Citation : 2021 Latest Caselaw 1691 Kant
Judgement Date : 3 March, 2021
1
IN THE HIGH COURT OF KARNATAKA AT BENGALURU
DATED THIS THE 3RD DAY OF MARCH, 2021
PRESENT
THE HON'BLE MRS. JUSTICE B.V.NAGARATHNA
AND
THE HON'BLE MR.JUSTICE N.S.SANJAY GOWDA
M.F.A.No.8510/2019 (FC)
BETWEEN:
Smt. Deepa.M.P.
W/o Sri.Shalivahana Tejaswi.K.L.,
Aged about 30 years,
R/at No.432, 5th 'A' Cross,
2nd Block, Kalyan Nagar,
HRBR Layout,
Bengaluru - 560 043. ... Appellant
(By Sri. H.V.Harish, Advocate)
AND:
Sri. Shalivahana Tejaswi.K.L.,
S/o Sri. Lakshmipathi Reddy,
Aged about 35 years,
R/at No.432, 5th 'A' cross,
2nd Block, Kalyan Nagar,
HRBR Layout,
Bengaluru - 560 043. ... Respondent
(Vide order dated 19.06.2020 and 08.01.2021, service
of notice to respondent is held sufficient)
2
This appeal is filed under Section 19(1) of Family
Courts Act against the Judgment and decree dated
14.09.2017 passed in M.C. No.5221/2015 on the file of
the III Additional Principal Judge, Family Court,
Bengaluru, allowing the petition filed under Section
13(1)(ia) of Hindu Marriage Act.
This appeal coming on for Admission this day,
SANJAY GOWDA, J., delivered the following:
JUDGMENT
The wife is in appeal challenging the ex parte
judgment and decree dated 14.09.2017 by which, her
marriage conducted on 07.03.2014 with the respondent
has been dissolved.
2. On 30.11.2015, the respondent-husband filed
a petition which was numbered as M.C. No. 5221/2015
seeking dissolution of marriage under Section 13(1)(ia)

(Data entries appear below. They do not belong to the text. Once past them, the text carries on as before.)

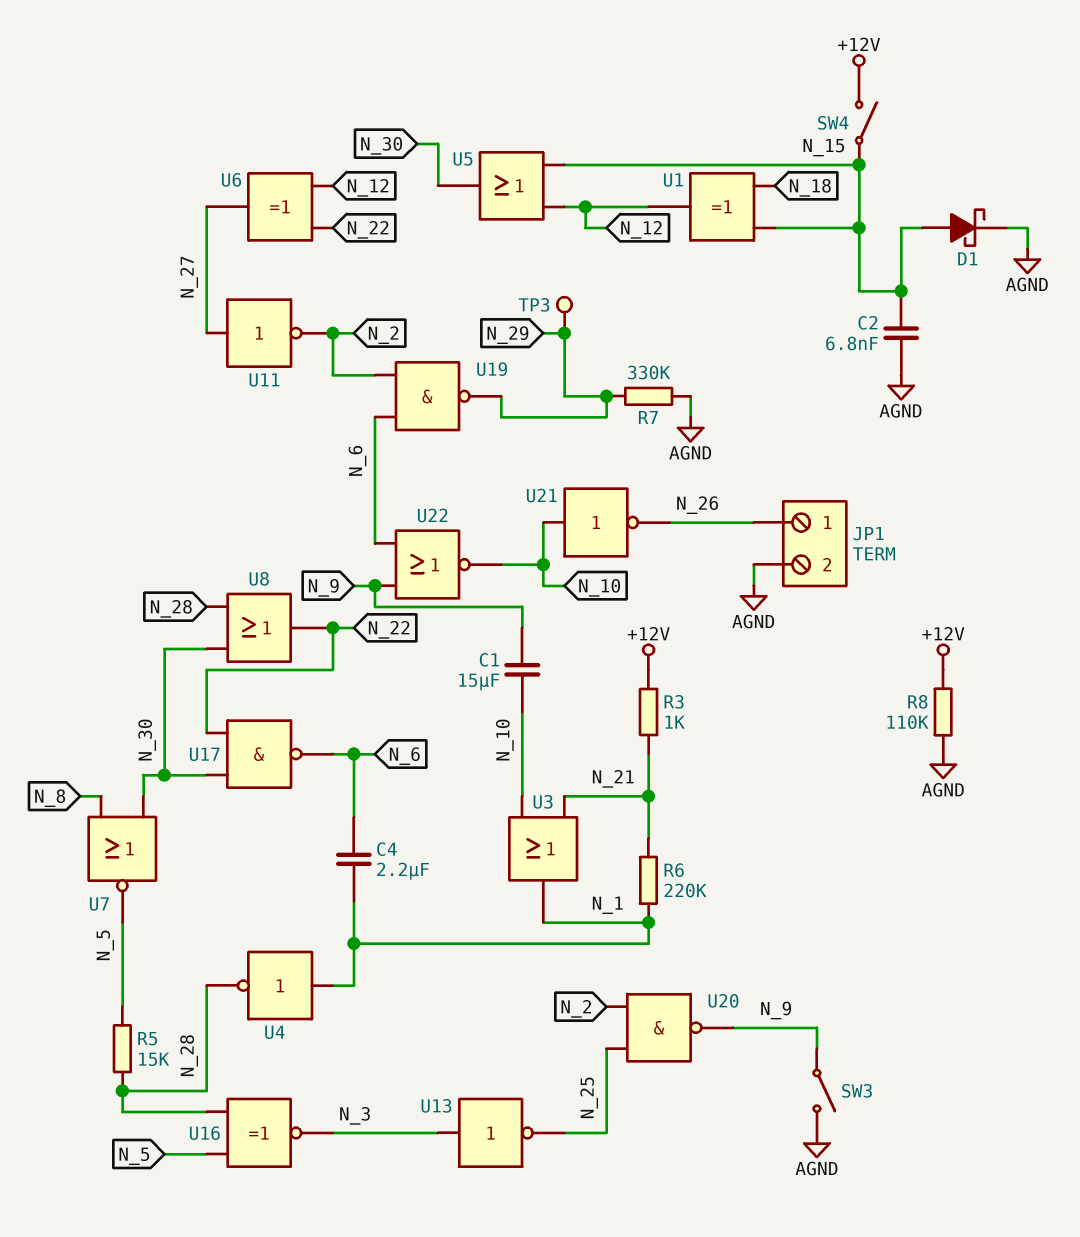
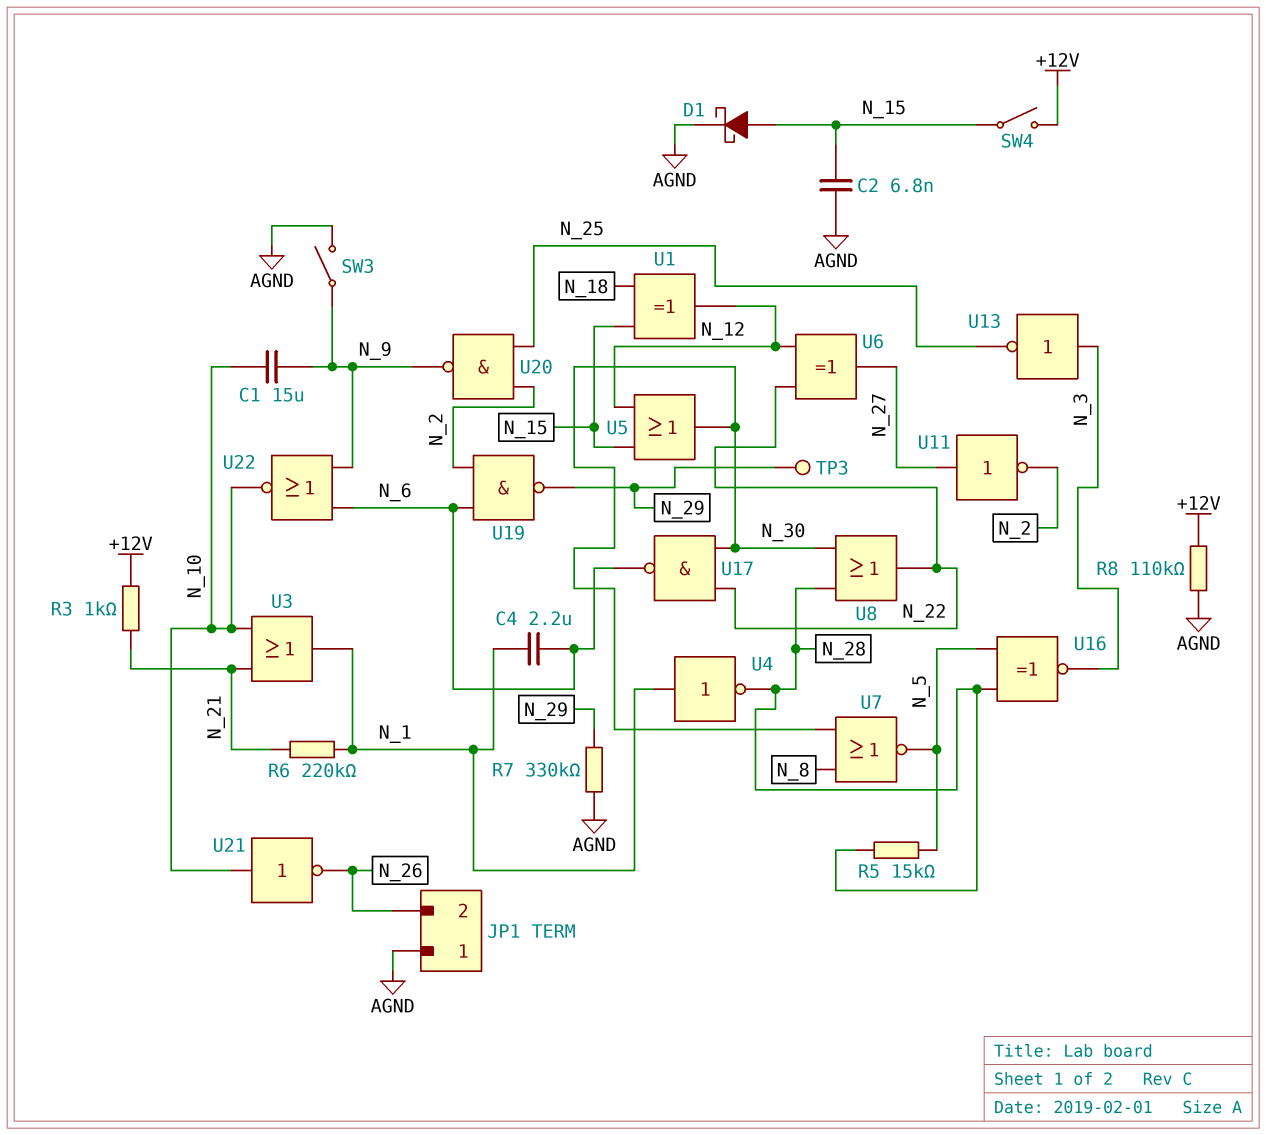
JP1 pin 1: N_26 -> AGND
JP1 pin 2: AGND -> N_26

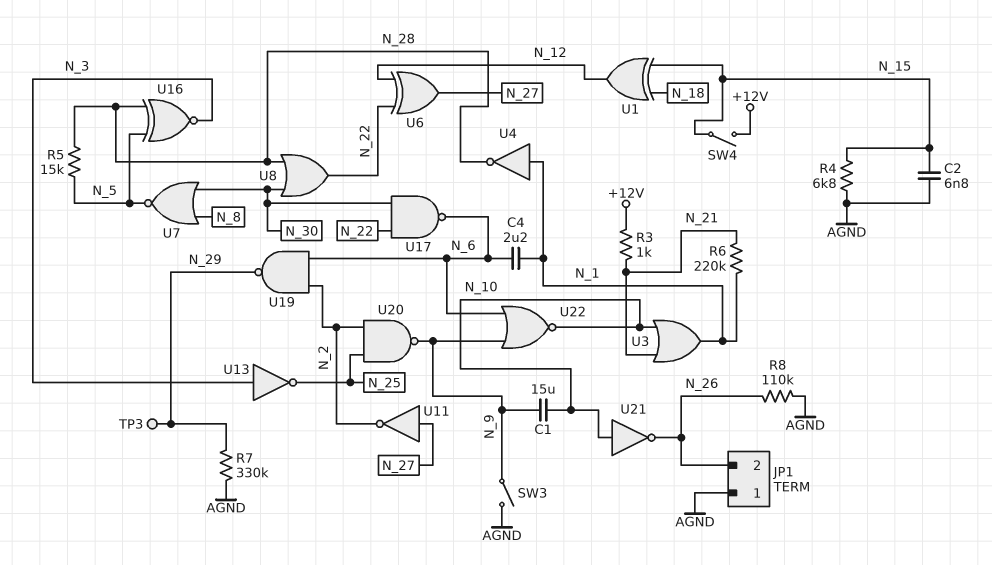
D1: schottky (A N_15, K AGND) -> none
R4: none -> 6.8k (AGND, N_15)
R8: 110k (+12V, AGND) -> 110k (AGND, N_26)
U5: OR (in N_12, in N_15, out N_30) -> none

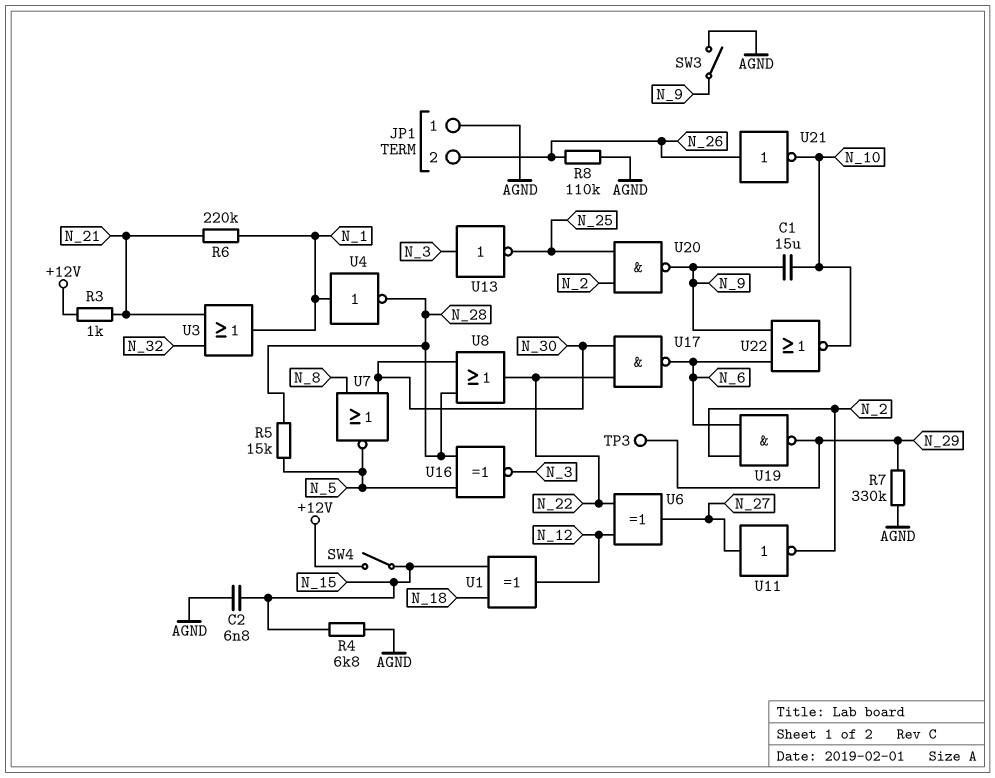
C4: 2.2uF (N_1, N_6) -> none
U3: OR (in N_10, in N_21, out N_1) -> OR (in N_21, in N_32, out N_1)
U21: NOT (in N_10, out N_26) -> NOT (in N_26, out N_10)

of the Hindu Marriage Act, 1955 (hereinafter referred to
as 'the Act', for the sake of brevity). In the said petition,
the address of the appellant/wife was stated as follows:
"Smt.Deepa M.P., W/o.Shalivahana Tejaswi K.L., Aged about 25 years, R/at No.69, 18th Cross, Jayanagar, 5th Block, Bengaluru - 560 041."

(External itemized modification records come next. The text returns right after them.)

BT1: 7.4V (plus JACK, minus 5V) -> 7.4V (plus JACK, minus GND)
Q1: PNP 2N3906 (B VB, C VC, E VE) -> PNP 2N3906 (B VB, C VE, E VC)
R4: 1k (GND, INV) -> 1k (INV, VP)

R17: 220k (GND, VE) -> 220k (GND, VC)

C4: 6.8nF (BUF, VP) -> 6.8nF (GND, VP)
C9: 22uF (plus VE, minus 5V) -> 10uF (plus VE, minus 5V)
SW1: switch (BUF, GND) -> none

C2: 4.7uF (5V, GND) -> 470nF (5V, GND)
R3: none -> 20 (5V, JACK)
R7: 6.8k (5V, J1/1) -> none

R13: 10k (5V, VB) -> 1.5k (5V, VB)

3. The Family Court registered the petition and
issued notice to the appellant/wife both through Court
and by Registered Post Acknowledgment Due (RPAD).
The notice sent was not served on the appellant/wife for
want of correct address.
4. A request was made for grant of time to
furnish correct address and accordingly, the matter was
adjourned on two occasions.
5. On 16.07.2016, the Family Court once again
issued notice to the appellant/wife through Court and by
RPAD and also by courier. However, process fee was not
paid and hence, notice was not sent. The matter was
finally adjourned for taking steps to 03.11.2016.

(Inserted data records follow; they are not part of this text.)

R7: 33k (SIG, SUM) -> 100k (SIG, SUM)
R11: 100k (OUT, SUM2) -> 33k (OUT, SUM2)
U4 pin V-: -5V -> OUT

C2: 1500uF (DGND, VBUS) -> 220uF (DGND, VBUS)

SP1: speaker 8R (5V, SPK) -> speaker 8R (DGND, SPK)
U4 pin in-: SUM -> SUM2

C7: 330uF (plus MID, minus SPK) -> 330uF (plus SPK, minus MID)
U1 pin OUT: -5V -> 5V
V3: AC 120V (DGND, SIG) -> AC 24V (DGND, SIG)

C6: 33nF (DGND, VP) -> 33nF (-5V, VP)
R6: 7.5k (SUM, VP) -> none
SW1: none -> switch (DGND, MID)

6. On 03.11.2016, a submission was made by
the respondent/husband through his counsel stating that
the appellant/wife had left the address and hence, time
may be granted for furnishing the correct address.
Accordingly, matter was finally adjourned to 01.12.2016.
7. On 01.12.2016, the process fee and RPAD
charges were paid and hence, the Court directed
issuance of notice to the appellant/wife through Court
and by RPAD returnable by 02.02.2017.
8. The office note in the order sheet of
02.02.2017 reads as follows:
"Notice through Court not Served (ªÀÄ£É. £ÀA. ¥ÀvÉÛAiÀiÁUÀzÉ ªÁ¥À¸ï) RPAD Not served as "Addressee Refused."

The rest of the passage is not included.